How Can Governments Be Abolished?
by Lyoff N. Tolstoy
From Number 73 - April 1995
Slavery results from laws, laws are made by governments, and, therefore, people
can only be freed from slavery by the abolition of governments. But how can governments
be abolished? All attempts to get rid of governments by violence have hitherto,
always and everywhere, resulted only in this: that in place of the deposed governments
new ones established themselves, often more cruel than those they replaced. Not
to mention past attempts to abolish governments by violence, according to the
Socialist theory, the coming abolition of the rule of the capitalists - that
is, the communalization of the means of production and the new economic order
of society - is also to be carried out by a fresh organization of violence, and
will have to be maintained by the same means. So that attempts to abolish violence
by violence neither have in the past nor, evidently, can in the future emancipate
people from violence, nor, consequently, from slavery. It cannot be otherwise.

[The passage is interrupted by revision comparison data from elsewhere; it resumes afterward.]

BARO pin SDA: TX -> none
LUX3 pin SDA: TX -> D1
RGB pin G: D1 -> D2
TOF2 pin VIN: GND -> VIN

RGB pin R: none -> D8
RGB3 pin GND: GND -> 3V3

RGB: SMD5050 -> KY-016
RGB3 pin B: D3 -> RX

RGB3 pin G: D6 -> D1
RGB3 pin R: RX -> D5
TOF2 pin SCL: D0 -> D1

Apart from outbursts of revenge or anger, violence is used only in order to compel
some people, against their own will, to do the will of others. But the necessity
to do what other people wish against your own will is slavery. And, therefore,
as long as any violence, designed to compel some people to do the will of others,
exists, there will be slavery. All the attempts to abolish slavery by violence
are like extinguishing fire with fire, stopping water with water, or filling
up one hole by digging another. People must feel that their participation in
the criminal activity of governments, whether by giving part of their work in
the form of money, or by direct participation in military service, is not, as
is generally supposed, an indifferent action, but, besides being harmful to one's
self and to one's brothers, is a participation in the crimes unceasingly committed
by all governments and a preparation for new crimes, which governments are always
preparing by maintaining disciplined armies.
The age for the veneration for governments, notwithstanding all the hypnotic
influence they employ to maintain their position, is more and more passing away.

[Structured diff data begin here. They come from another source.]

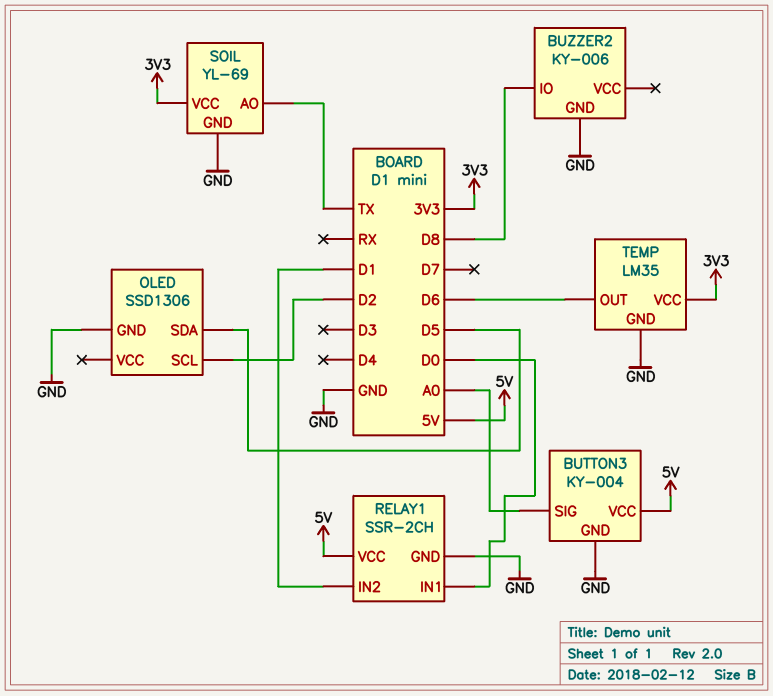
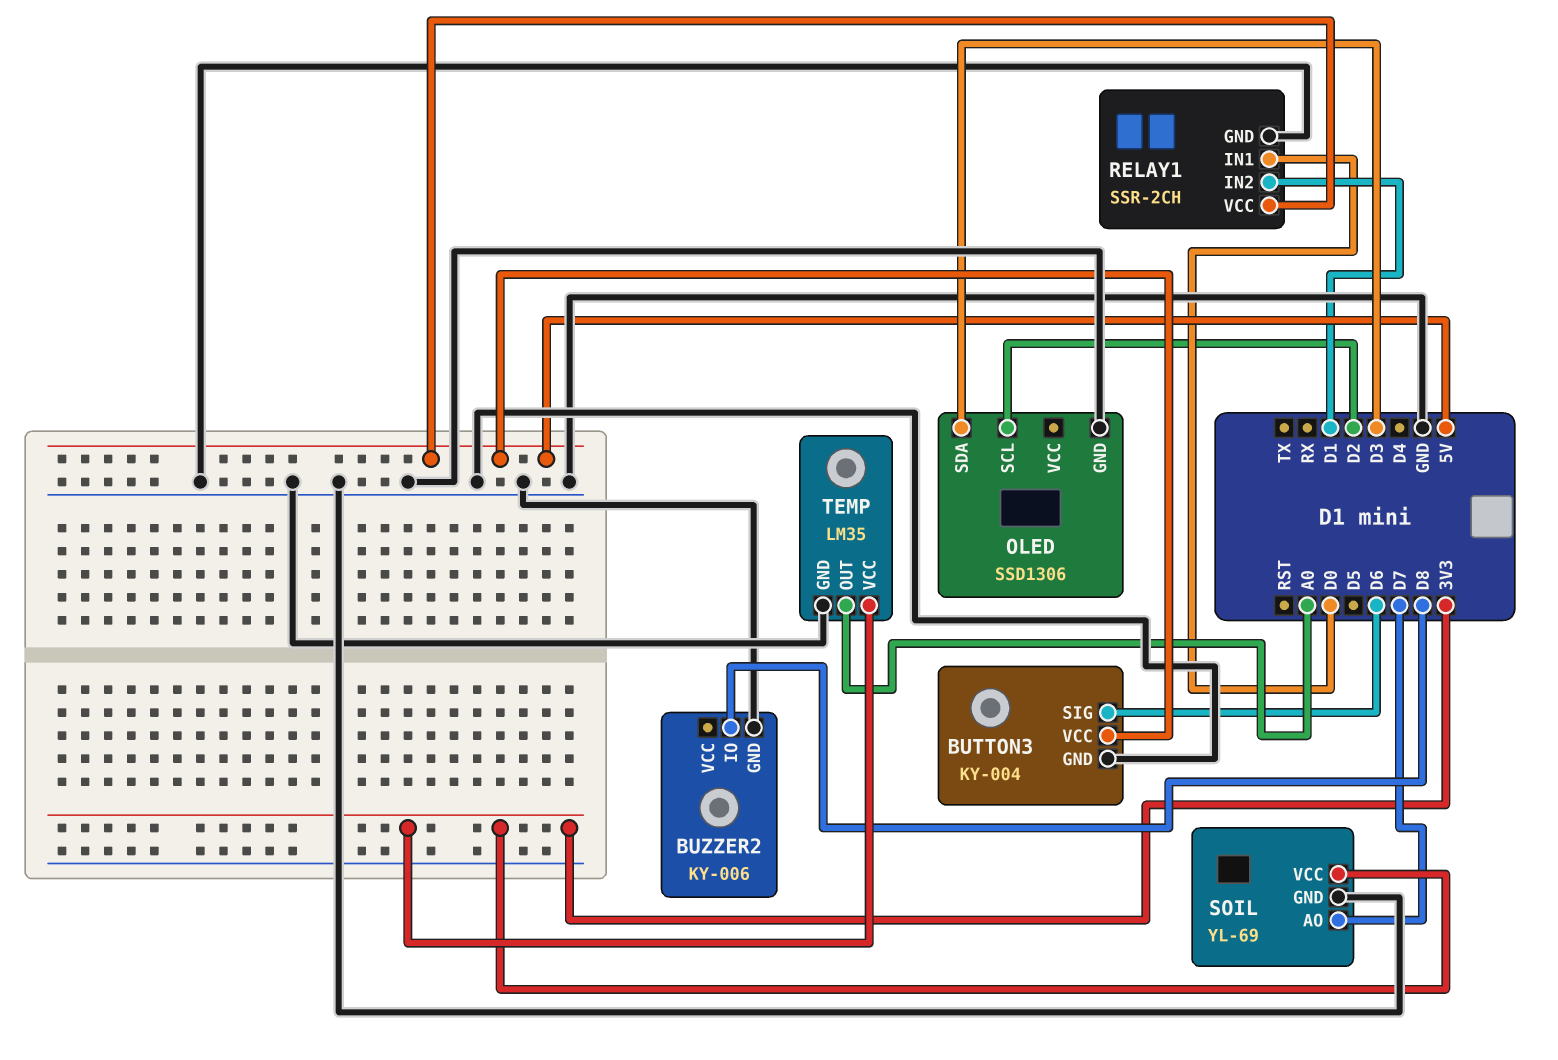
BUTTON3 pin SIG: A0 -> D6
OLED pin SDA: D5 -> D3
SOIL pin AO: TX -> D7
TEMP pin OUT: D6 -> A0

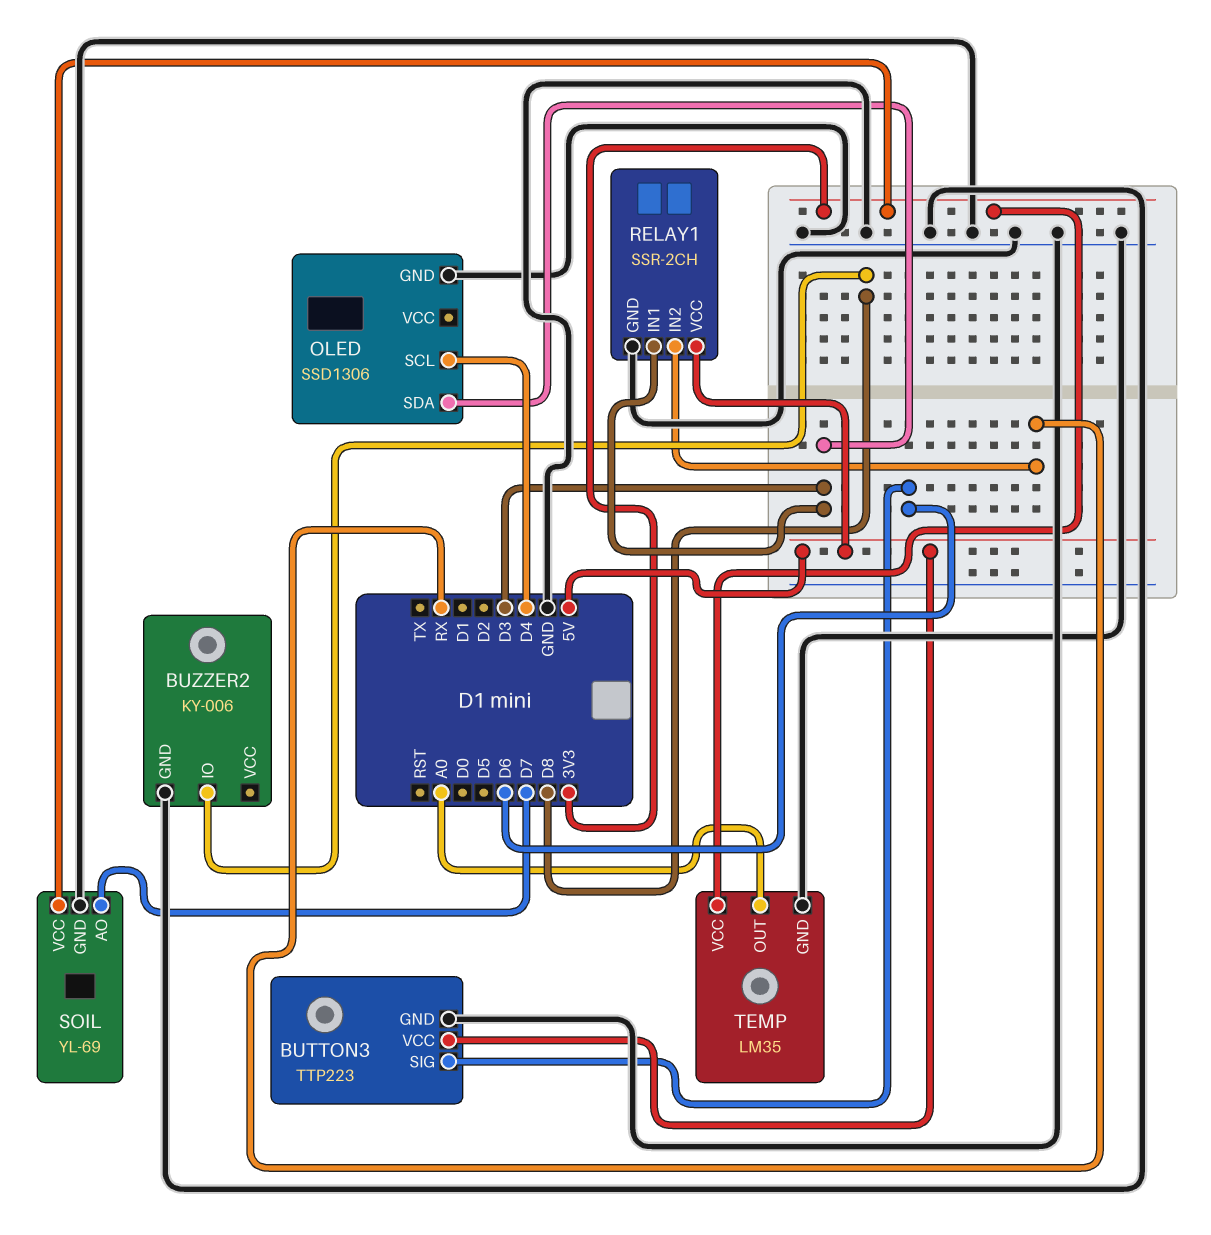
BUTTON3: KY-004 -> TTP223
OLED pin SCL: D2 -> D4
RELAY1 pin IN1: D0 -> D3
RELAY1 pin IN2: D1 -> RX

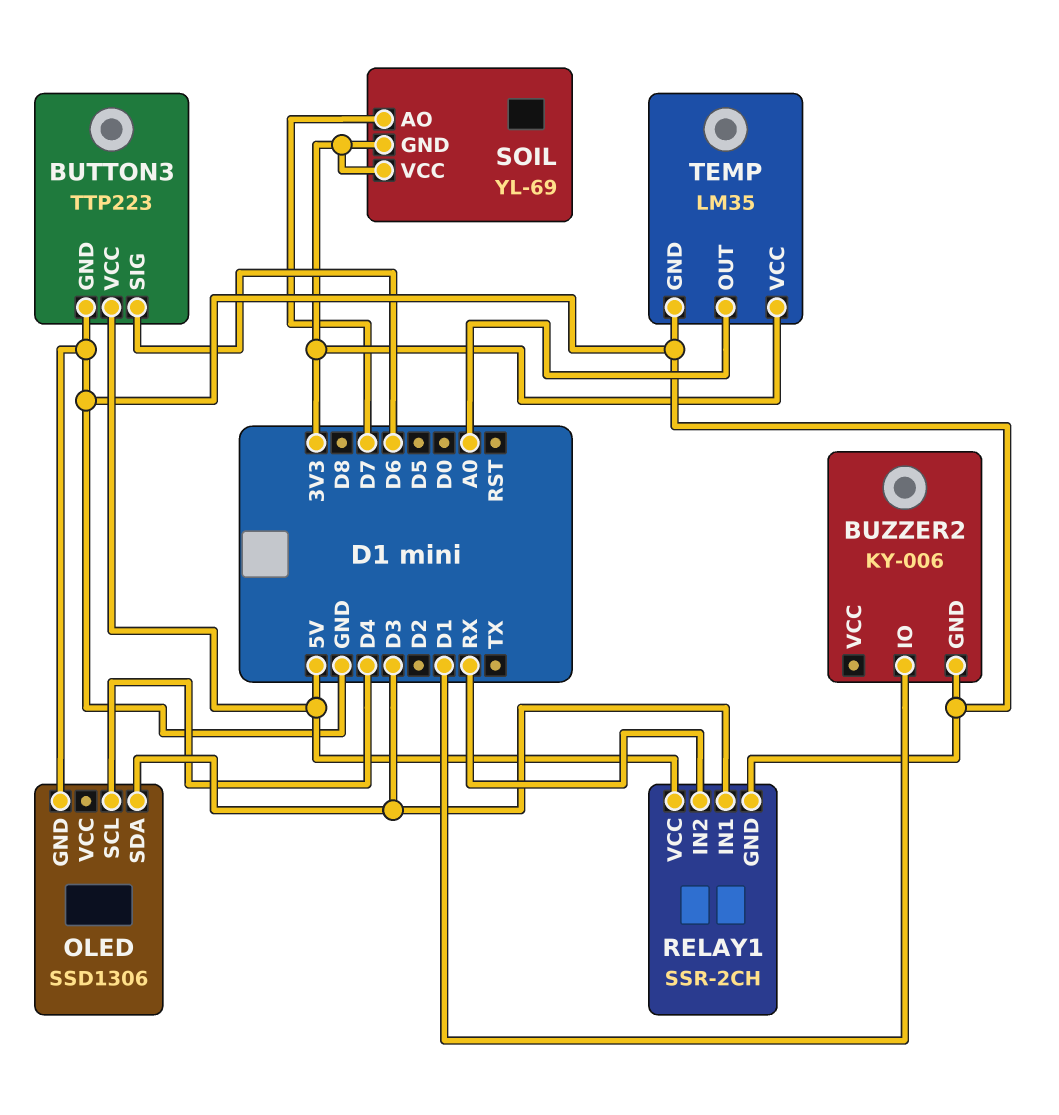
BUZZER2 pin IO: D8 -> D1
SOIL pin GND: GND -> 3V3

And it is time for people to understand that governments not only are not necessary,
but are harmful and most highly immoral institutions, in which a self-respecting,
honest man cannot and must not take part, and the advantages of which he cannot
and should not enjoy. And as soon as people clearly understand that, they will
naturally cease to take part in such deeds - that is, cease to give the governments
soldiers and money. And as soon as a majority of people ceases to do this the
fraud which enslaves people will be abolished. Only in this way can people be
freed from slavery. And in order not to do the evil which produces misery for
himself and for his brothers, he should, first of all, neither willingly nor
under compulsion take any part in governmental activity, and should, therefore,
be neither a soldier, nor a field-marshal, nor a minister of state, nor a tax
collector, nor a witness, nor an alderman, nor a juryman, nor a governor, nor
a member of Parliament, nor, in fact, hold any office connected with violence.
That is one thing. Secondly, such a man should not voluntarily pay taxes to governments,
either directly or indirectly; nor should he accept money collected by taxes,
either as salary, or as pension, or as a reward; nor should he make use of governmental
institutions, supported by taxes collected by violence from the people. That
is the second thing. Thirdly, a man who desires not to promote his own well-being
alone, but to better the position of people in general, should not appeal to
governmental violence for the protection of his own possessions in land or in
other things, nor to defend him and his near ones; but should only possess land
and all products of his own or other people's toil in so far as others do not
claim them from him.
Reprinted from Charles Sprading, (ed.),
LIBERTY AND THE GREAT LIBERTARIANS
1913, pp. 332-333.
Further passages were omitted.